RNA Biology Laboratory

Outline

In a classical view of the “central dogma,” genetic information encoded in DNA is transcribed into RNA, and is subsequently translated into protein that finally regulates physiological events in living organisms. During the last decade, however, an extensive amount of work has been done clarifying the role of small non protein-coding (noncoding) RNAs that regulate gene expression through a mechanism collectively called RNA-mediated gene silencing. In addition, recent transcriptome analyses identified a huge number of noncoding RNAs transcribed from the mammalian genome, raising a possibility that these noncoding RNA might provide a basis for the complexity of the higher organism. We are especially interested in a group of noncoding RNAs that stably accumulate in the nucleus, forming particular nuclear structures. These architectural nuclear noncoding RNAs are specific to higher vertebrates, and we are trying to reveal novel nuclear processes regulated by these evolutionarily “new” biomaterials.

Recent Research Topic

Evolutionarily “new” mRNA-like noncoding RNAs

Fig. 1 Expression pattern of Gomafu in E9.5 mouse embryo

Gomafu is specifically expressed in the nervous system.

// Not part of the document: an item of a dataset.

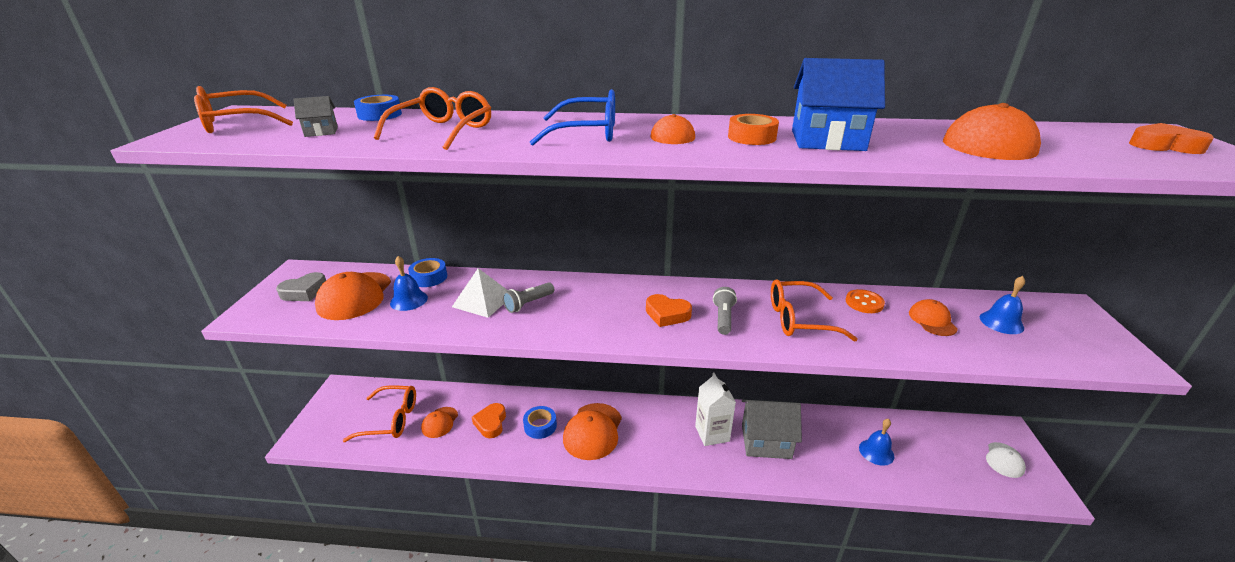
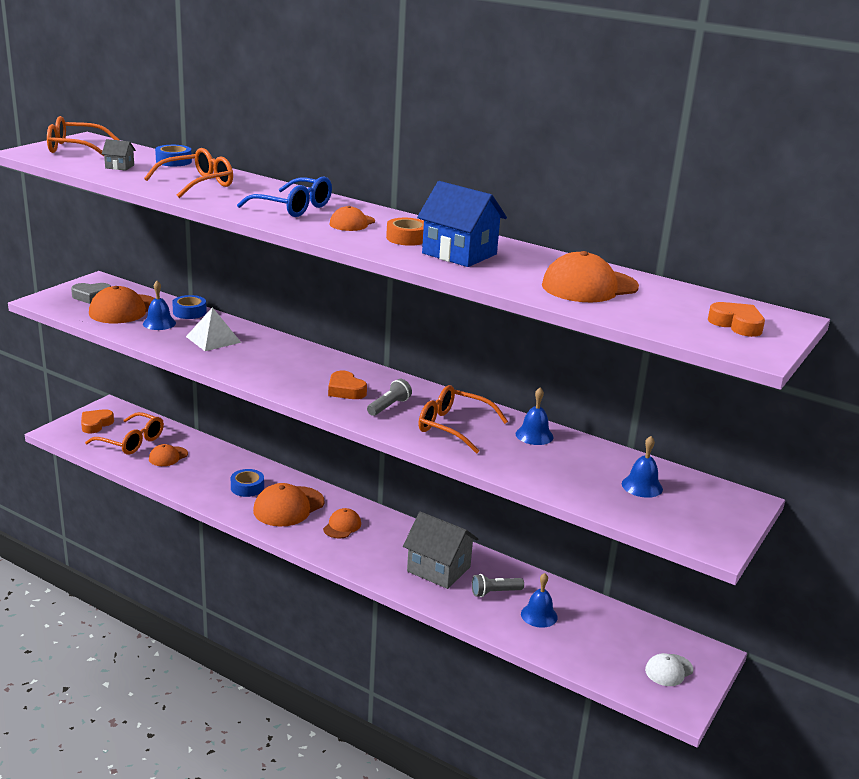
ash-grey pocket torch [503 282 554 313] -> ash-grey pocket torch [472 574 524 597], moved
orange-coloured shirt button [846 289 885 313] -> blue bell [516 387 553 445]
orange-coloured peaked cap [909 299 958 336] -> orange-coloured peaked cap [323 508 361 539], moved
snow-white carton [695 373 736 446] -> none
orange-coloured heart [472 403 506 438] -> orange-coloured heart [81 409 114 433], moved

Fig. 2 Distribution of mRNA-like noncoding RNAs revealed by fluorescent in situ hybridization

RNAs are shown in green and DAPI-stained nuclei are shown in magenta. From left to right: Gomafu in pyramidal neuron in the cerebral cortex of adult mouse, Malat1 and MENε/βin mouse embryonic fibroblasts. Malat1 and MENε/β localizes to the nuclear speckles and paraspeckles, respectively.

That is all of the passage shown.